Irish Eddie, who’s been living here since long before Peter Mayle made it fashionable, is a seasoned potager cultivator, along with his wife, French Áine, who’s big into permaculture and all things organic.  Eddie, being Irish, missed the typical floury spuds that graced the Ballyvolane table back in the day, so he tried to grow them.  And tried and tried and tried.  The Colorado Beetle was his biggest enemy and, eventually, he gave up.

Welsh Daithí is, like myself, a veteran of vegetable growing on the British Isles.  His house is perched on the bony skeleton of a nearby mountain.  Barely enough soil to grow lichen on… he made some raised beds, filled them with the best organic compost he could buy, and planted his seed potatoes.  He had the healthiest, most beautiful potato plants he had ever seen.  They sprouted, grew to impressive proportions, flowered and died back, all on schedule,  The day came to harvest his crop.  He dug in with bated breath….

One potato.  About the size of a glassialley (large marble).  He’d have been better off eating the seed potatoes.

Long-time blog follower The Horse Mad Scientist told me her tale of potato cultivation in an area that seems to have a climate similar to ours.  Copying from the comments section of We’re Growing Pot :

I tried growing “German Butterball” potatoes the last two years, in pots (plastic). I did everything I was told to…lots of c, thoroughly composted manure (which, I learned, is what gives the skins a wrinkly texture), good soil, I hilled them up to the undersides of the first set of leaves, kept them watered and babied them unbelievably. The result? Well…lots and LOTS of teeny little potatoes. The largest ones, with one gigantic exception, were no more than the size of your curled palm. The rest were the size of a small marble. You really can’t do much with that.
The giant sized one was enormous. Spread your fingers out wide like you were going to hold a big rock, and put them finger tip to finger tip with a gap of about an inch…and that was the size of it. But, when I cut it open it had ‘”hollow heart”. It was hollow on the inside. In fact, the interior hollowed part had exterior skin growing on the surface…so it was growing outside in. It too was fairly worthless.
So I’ve given up on potatoes. Good luck, though!

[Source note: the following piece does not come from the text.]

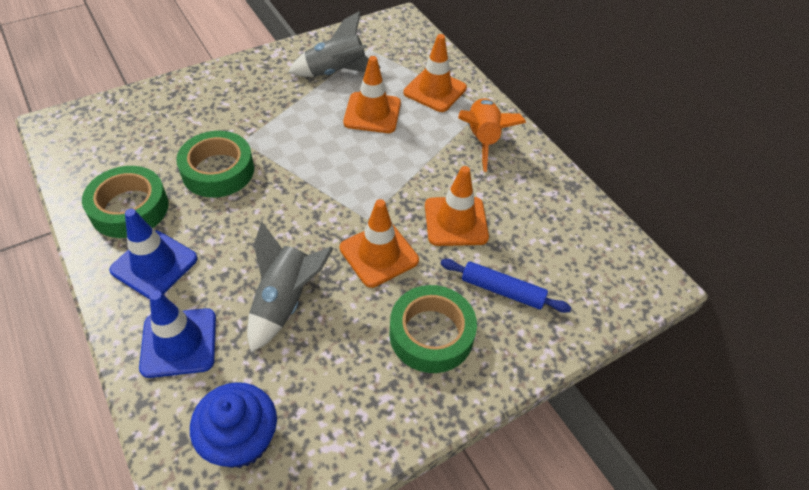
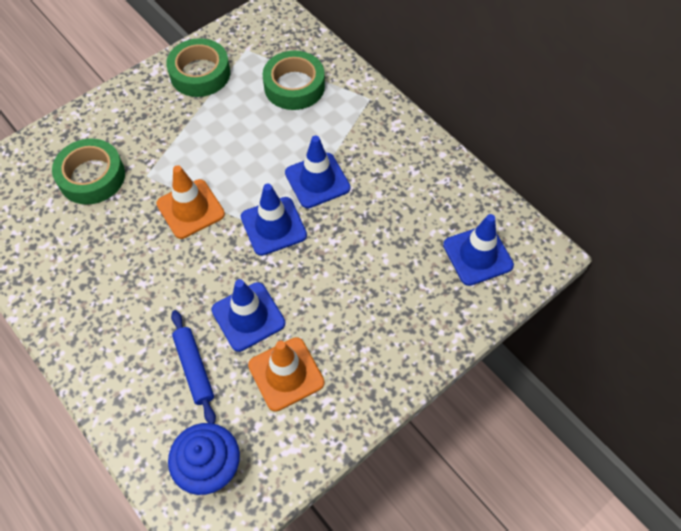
blue traffic cone: 2 -> 4
grey rocket: 2 -> 0
orange rocket: 1 -> 0
orange traffic cone: 4 -> 2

French Seoirse has been cultivating his potager for years and years.  I offered him the remainder of my seed potatoes.  Non non non non… he could not get the ‘nons’ out fast enough.  He laughed at my notion of growing potatoes down here.  It’s not the right climate.  Or the terrain, apparently.

But they grow potatoes in the Israeli desert and in lots of other non-temperate regions of the world.  So I’m giving it a shot.

The pride of Ireland as a potato growing nation rests upon these puny (albeit Dutch) shoulders.

Variety Bintje. The least waxy potato we have managed to find here.